An Indian-born business tycoon has spent a whopping 50 million pounds to transform a decaying town house into a mega mansion in the heart of London.
Prakash Lohia, whose fortune is estimated at almost 2 billion pounds, recruited a small army of historians, designers and craftsmen to restore the historic Georgian property in the posh Mayfair area.
The charm of creating a lavish home seems to run in the family for Lohia, who is married to the younger sister of Indian-born steel baron Lakshmi N Mittal, among the richest men in the world.
Like his brother-in-law, the chief of the firm Indorama - the world's largest producer of polyester - made his money in Indonesia where he has citizenship. Indorama's operations have since expanded to Africa, Europe and North America.
According to a report in 'The Sunday Times', Lohia's son Amit is also believed to be looking for a grand London property.
The Mayfair residence, Sheridan House, being restored by Lohia, was built in 1770 as a home for General John Burgoyne, who is blamed for making Britain lose its US colonies after a disastrous military campaign during the American War of Independence.
In the last century the property was used as offices, but by the time it was bought by Lohia in 2008, it had fallen into disrepair and was on English Heritage's register of 'properties at risk'.
Lohia and his wife have spent nearly five years turning back the clock and reviving the mansion's 18th-century opulence.

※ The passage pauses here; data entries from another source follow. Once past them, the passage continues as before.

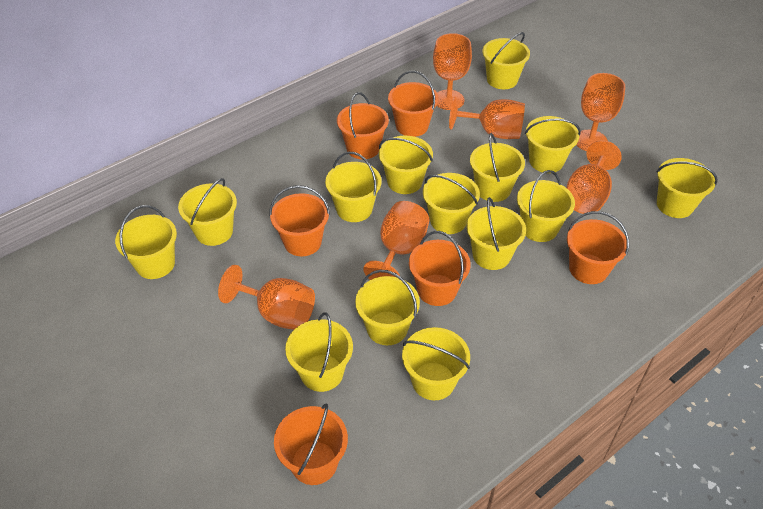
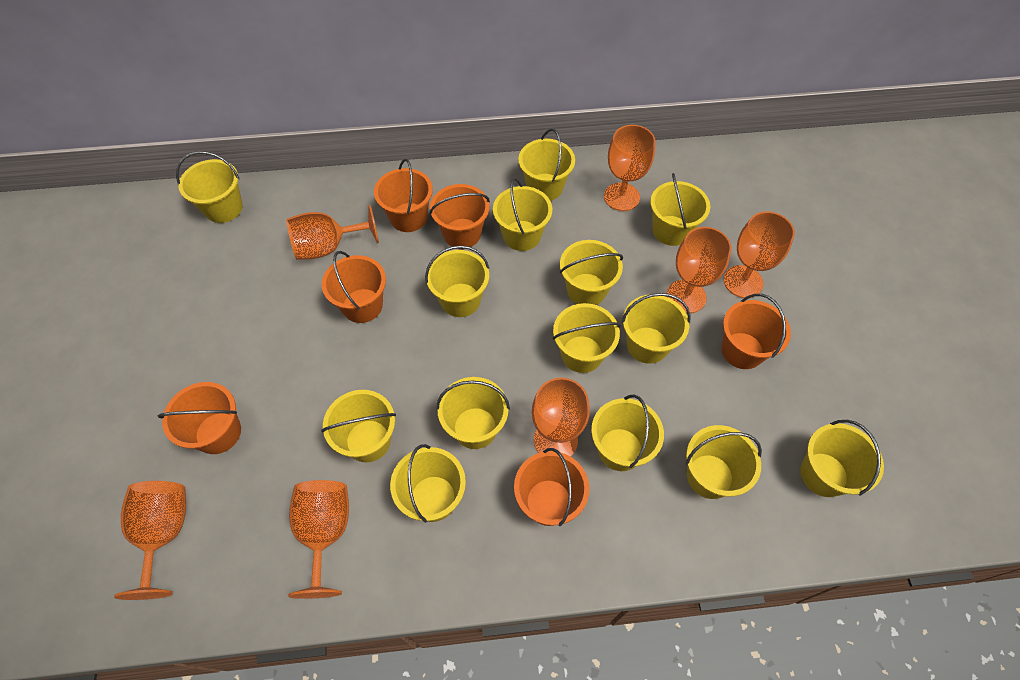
orange goblet: 6 -> 7

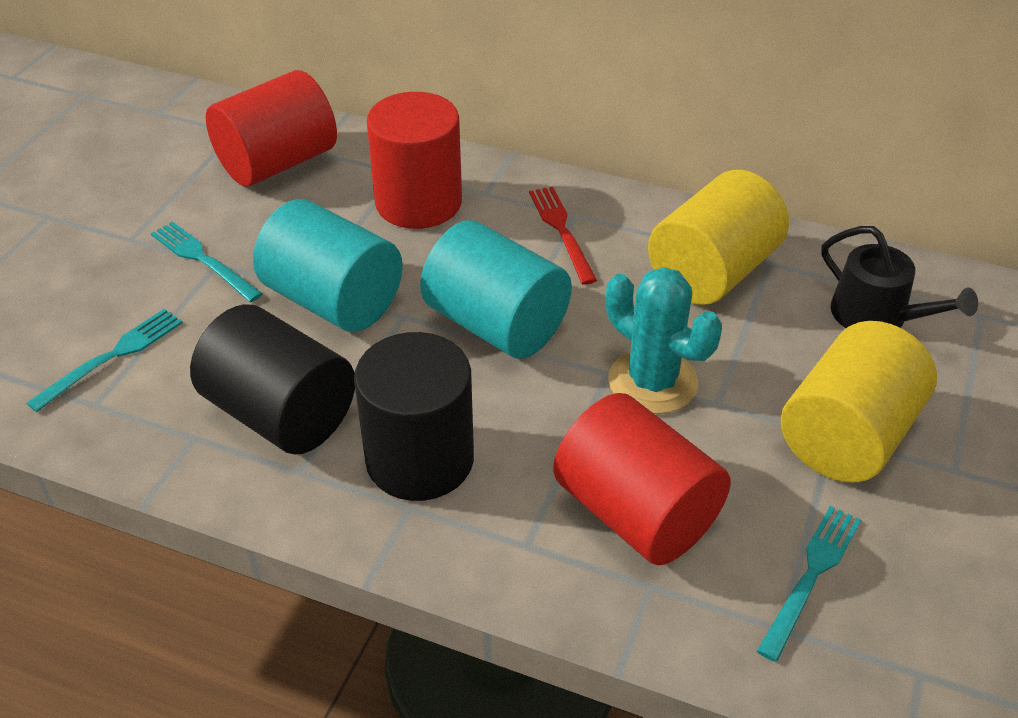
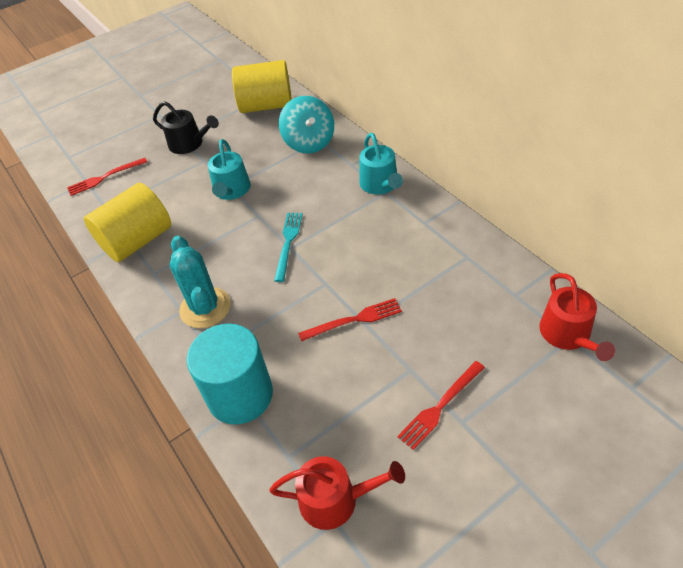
black cylinder: 2 -> 0
red cylinder: 3 -> 0
red fork: 1 -> 3
red watering can: 0 -> 2
turquoise cylinder: 2 -> 1
turquoise fork: 3 -> 1
turquoise spinning top: 0 -> 1
turquoise watering can: 0 -> 2

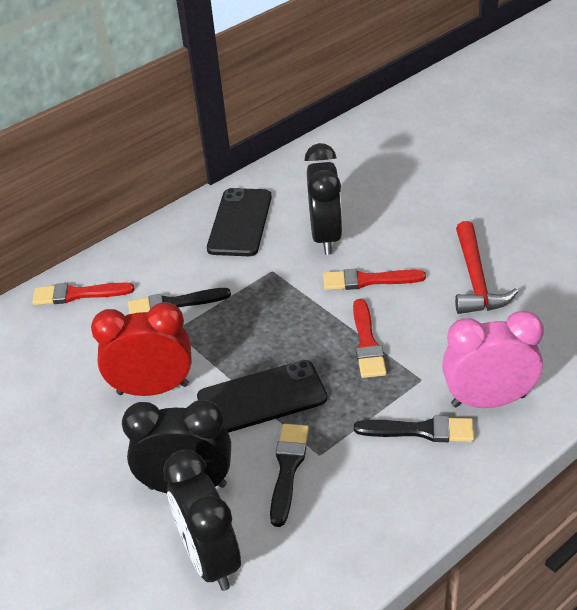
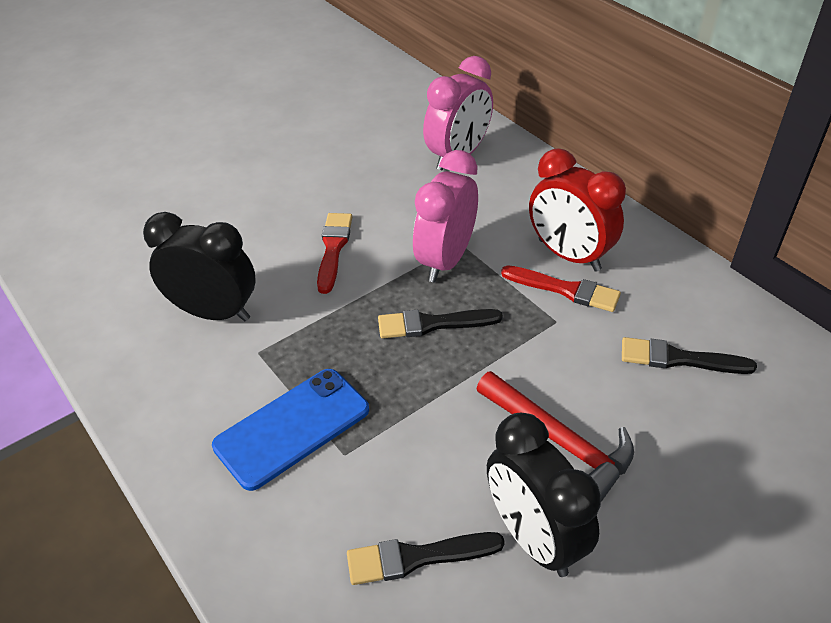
black clock: 3 -> 2
black phone: 2 -> 0
blue phone: 0 -> 1
pink clock: 1 -> 2
red brush: 3 -> 2

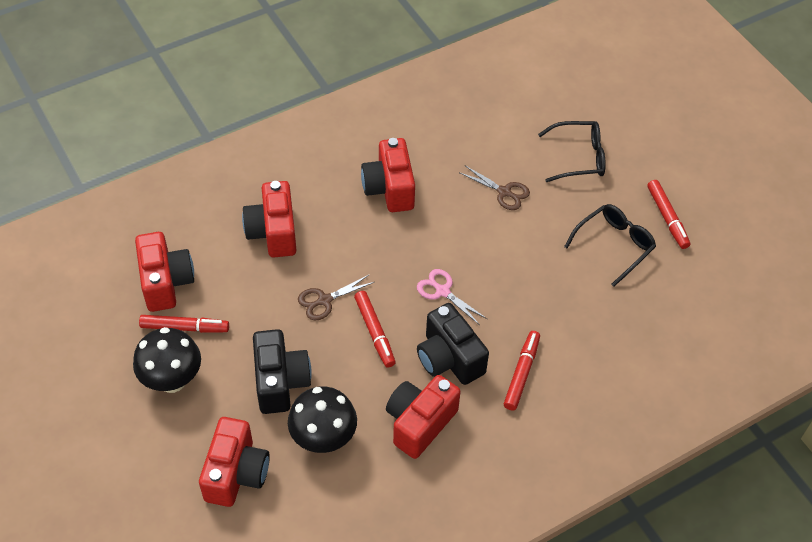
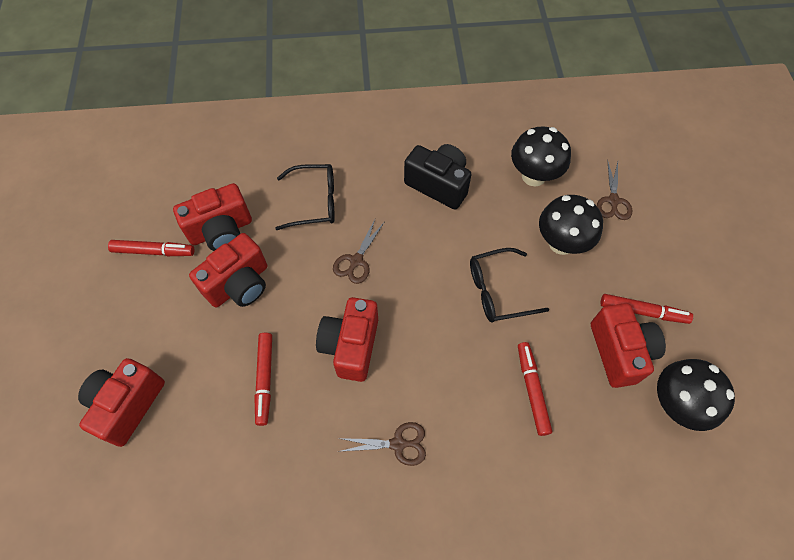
black camera: 2 -> 1
black mushroom: 2 -> 3
brown scissors: 2 -> 3
pink scissors: 1 -> 0

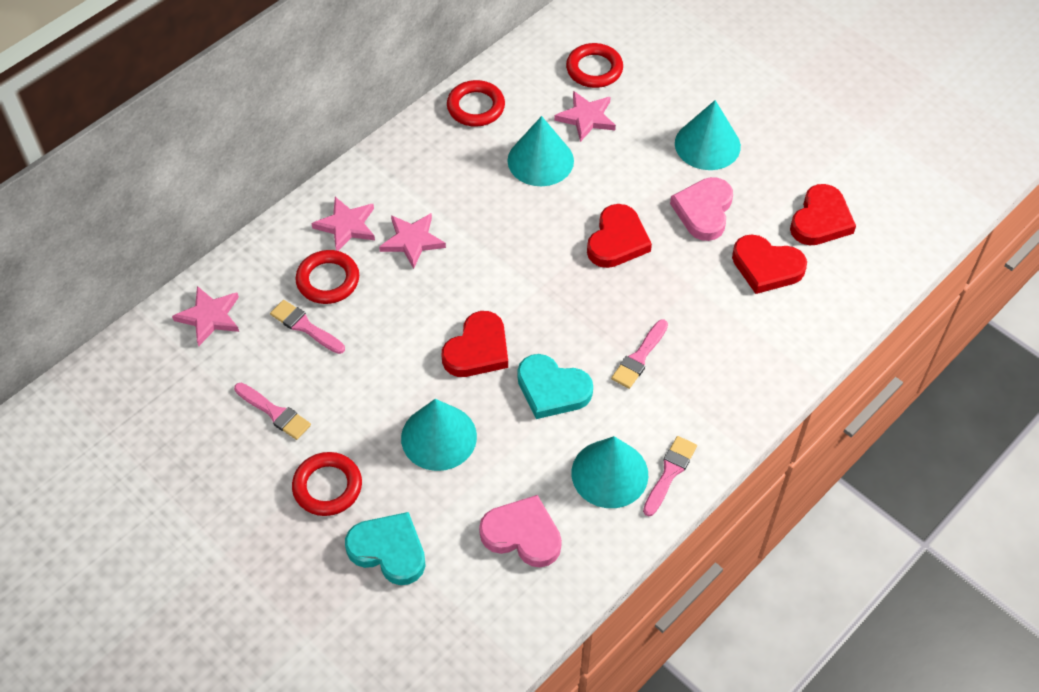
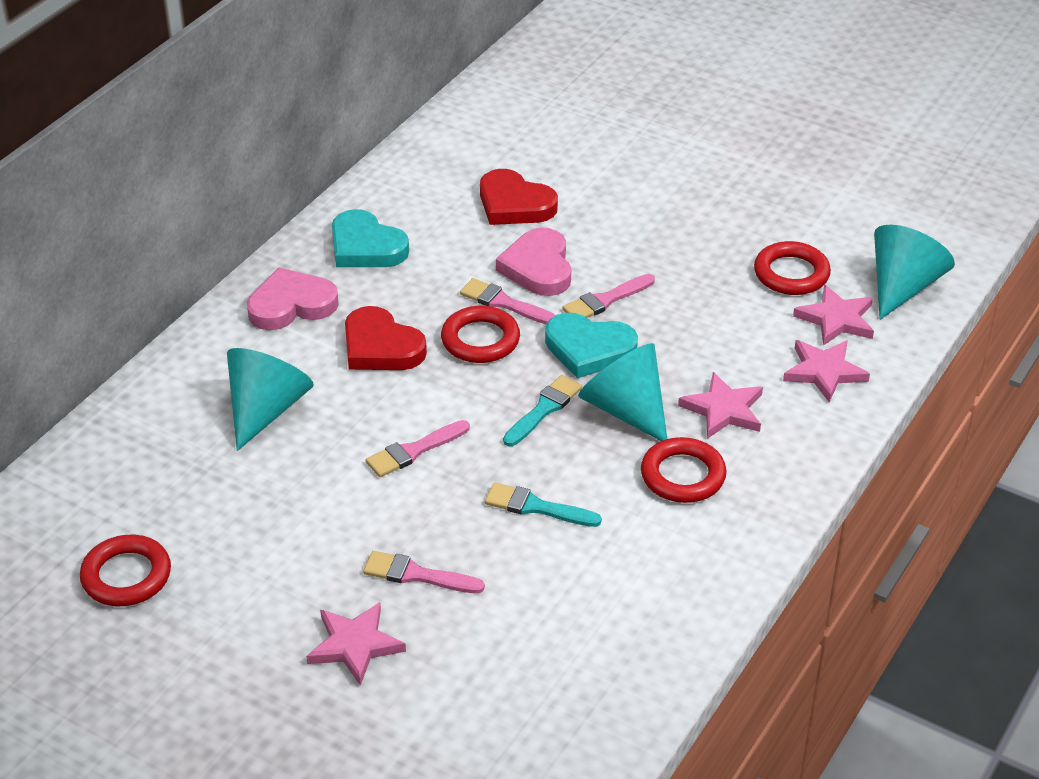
red heart: 4 -> 2
turquoise brush: 0 -> 2
turquoise cone: 4 -> 3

English Heritage's principal inspector in London, Timothy Jones said that with some of the "grandest interiors in the capital," the mansion has now been restored and removed from their at-risk register.
The terraced home has a newly-laid hall in Italian marble, rooms for entertaining guests with mahogany floors and intricate border details, two reception rooms with period furniture, a music room and a dining room that seats 16 guests.
The newly-built basement has a gym, spa, sauna and staff quarters. Lohia has also built a mews house at the back with its own conference facilities. Below it is a garage containing his car collection, including a Bentley and Rolls-Royce.
Lohia is not the first Indian to restore one of London's architectural gems. The billionaire Hinduja brothers spent 100 million pounds transforming four adjoining historic properties near Buckingham Palace into a family home a few years ago.